Consider the difference between these sentences:
-
Sue ate the alligator.
-
The alligator ate Sue.
-
Sue never goes anywhere without her alligator-skin purse.
A match
query for sue alligator
would match all three documents, but it
doesn’t tell us whether the two words form part of the same idea, or even the same
paragraph.
Understanding how words relate to each other is a complicated problem, and we can’t solve it by just using another type of query, but we can at least find words that appear to be related because they appear near each other or even right next to each other.

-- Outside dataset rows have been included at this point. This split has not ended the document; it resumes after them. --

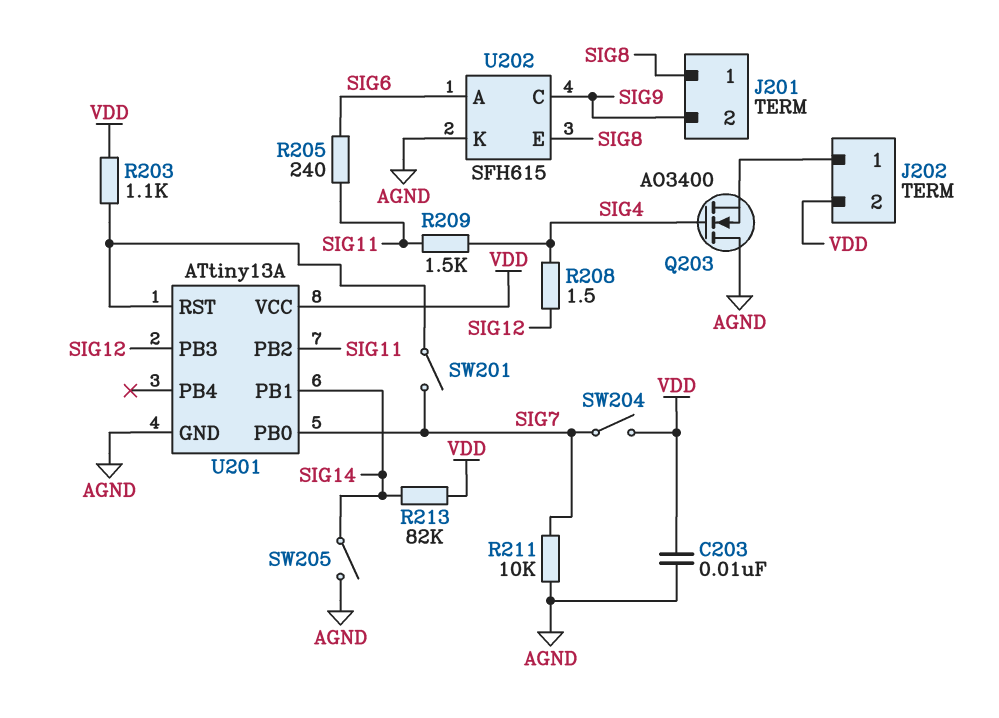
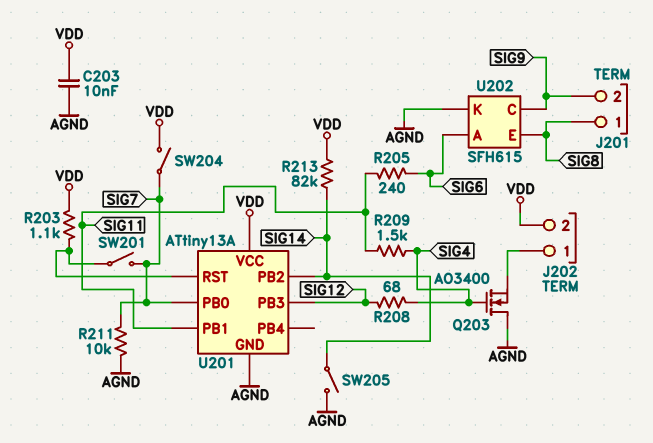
R208: 1.5 (SIG4, SIG12) -> 68 (SIG4, SIG12)
U201 pin PB1: SIG14 -> SIG11
U201 pin PB2: SIG11 -> SIG14

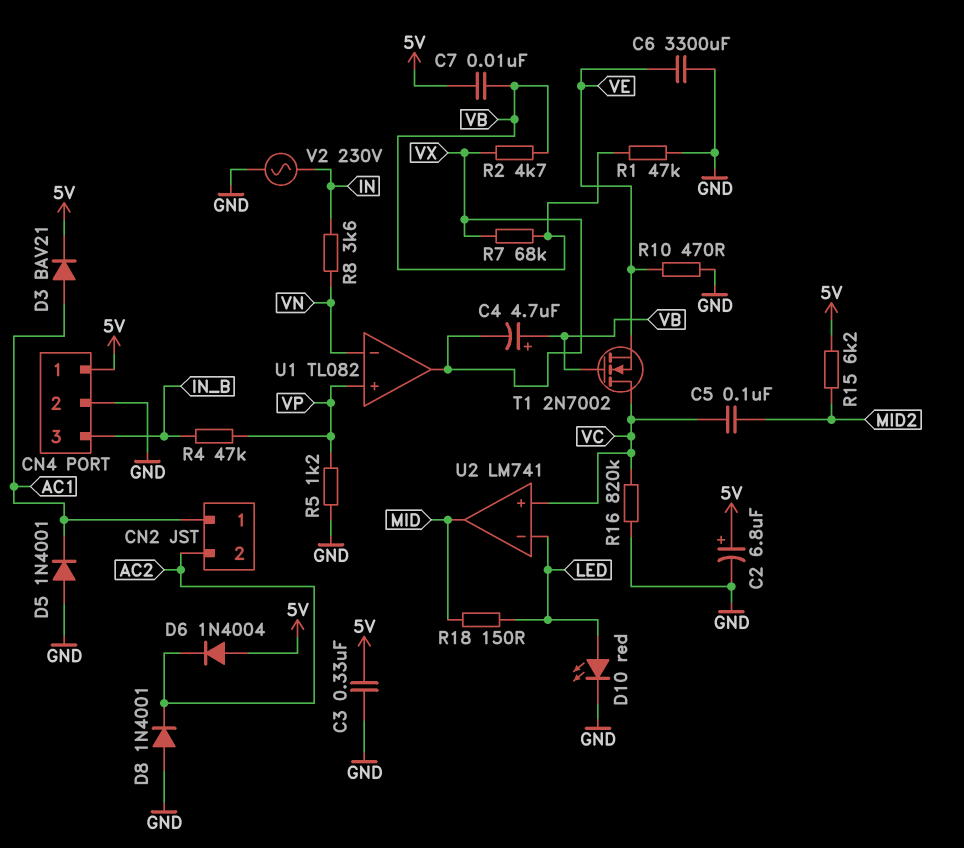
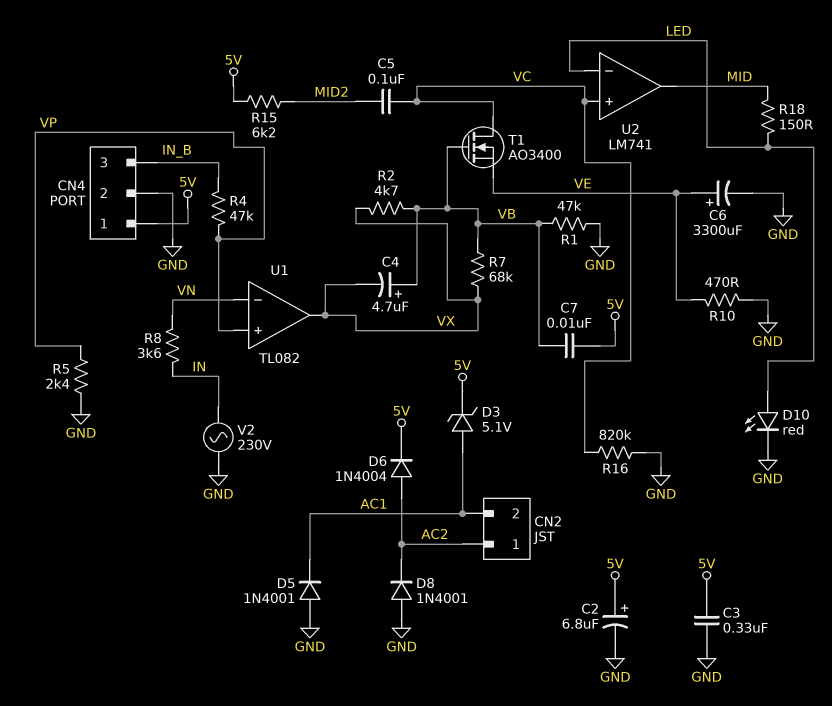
C6: 3300uF (GND, VE) -> 3300uF (plus VE, minus GND)
CN2 pin 1: AC1 -> AC2
CN2 pin 2: AC2 -> AC1
D3: diode BAV21 (A AC1, K 5V) -> zener 5.1V (A AC1, K 5V)
D6: diode 1N4004 (A 5V, K AC2) -> diode 1N4004 (A AC2, K 5V)
R5: 1.2k (GND, VP) -> 2.4k (GND, VP)
T1: NMOS 2N7002 (G VB, D VC, S VE) -> NMOS AO3400 (G VB, D VC, S VE)

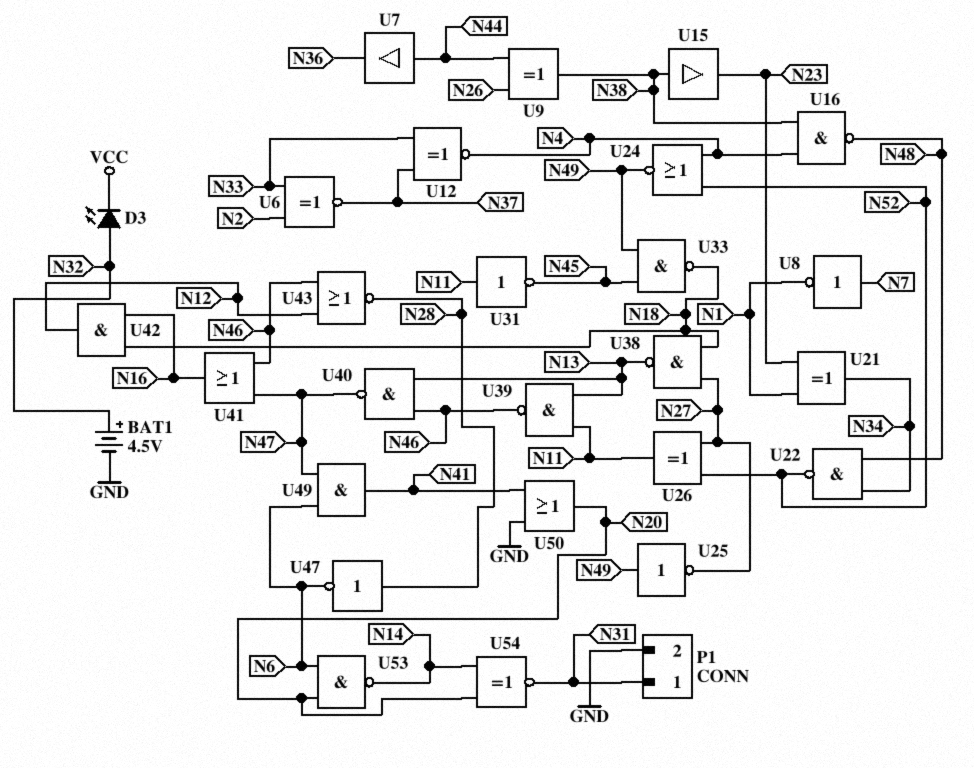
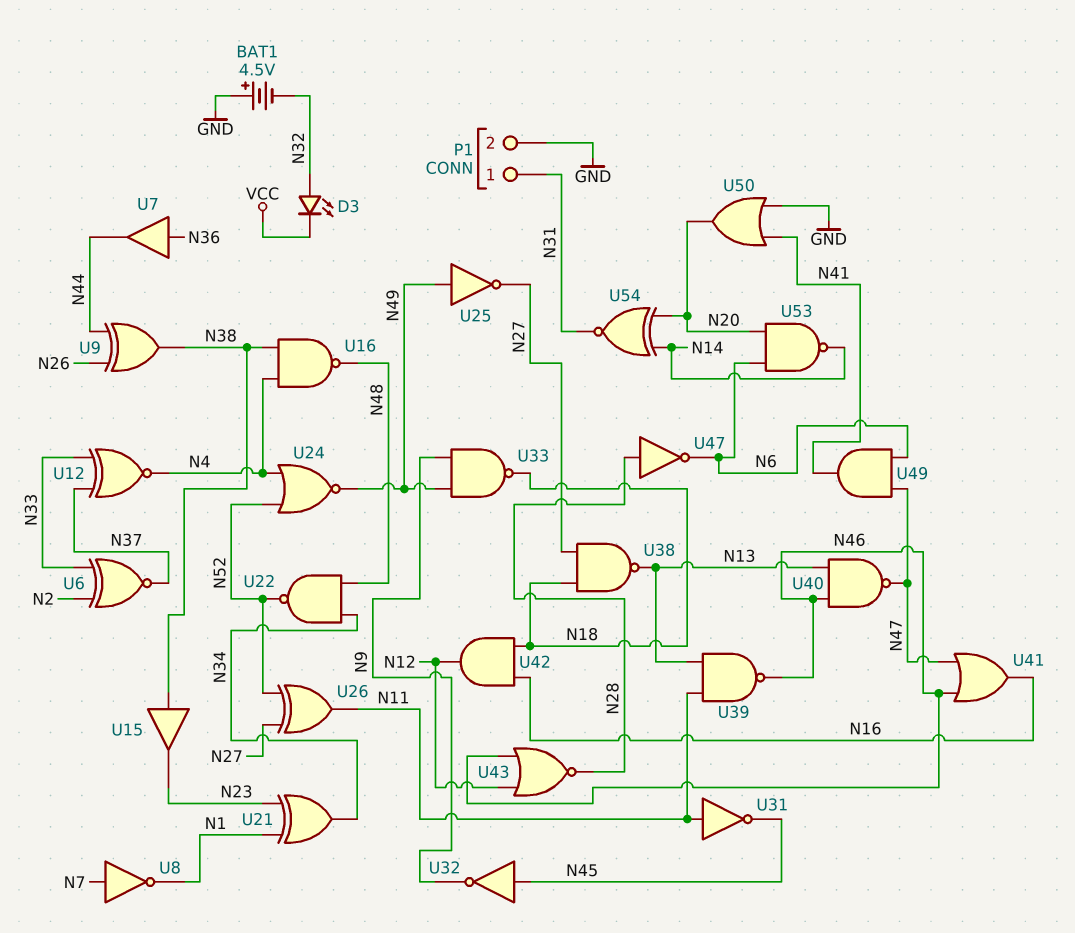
BAT1: 4.5V (plus N32, minus GND) -> 4.5V (plus GND, minus N32)
U7: buffer (in N44, out N36) -> buffer (in N36, out N44)
U32: none -> NOT (in N45, out N9)
U33: NAND (in N45, in N49, out N18) -> NAND (in N9, in N49, out N18)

Each document may be much longer than the examples we have presented: Sue
and alligator
may be separated by paragraphs of other text. Perhaps we still
want to return these documents in which the words are widely separated, but we
want to give documents in which the words are close together a higher relevance
score.
This is the province of phrase matching, or proximity matching.
Tip
In this chapter, we are using the same example documents that we used for
the match
query.
Phrase Matching
In the same way that the match
query is the go-to query for standard
full-text search, the match_phrase ...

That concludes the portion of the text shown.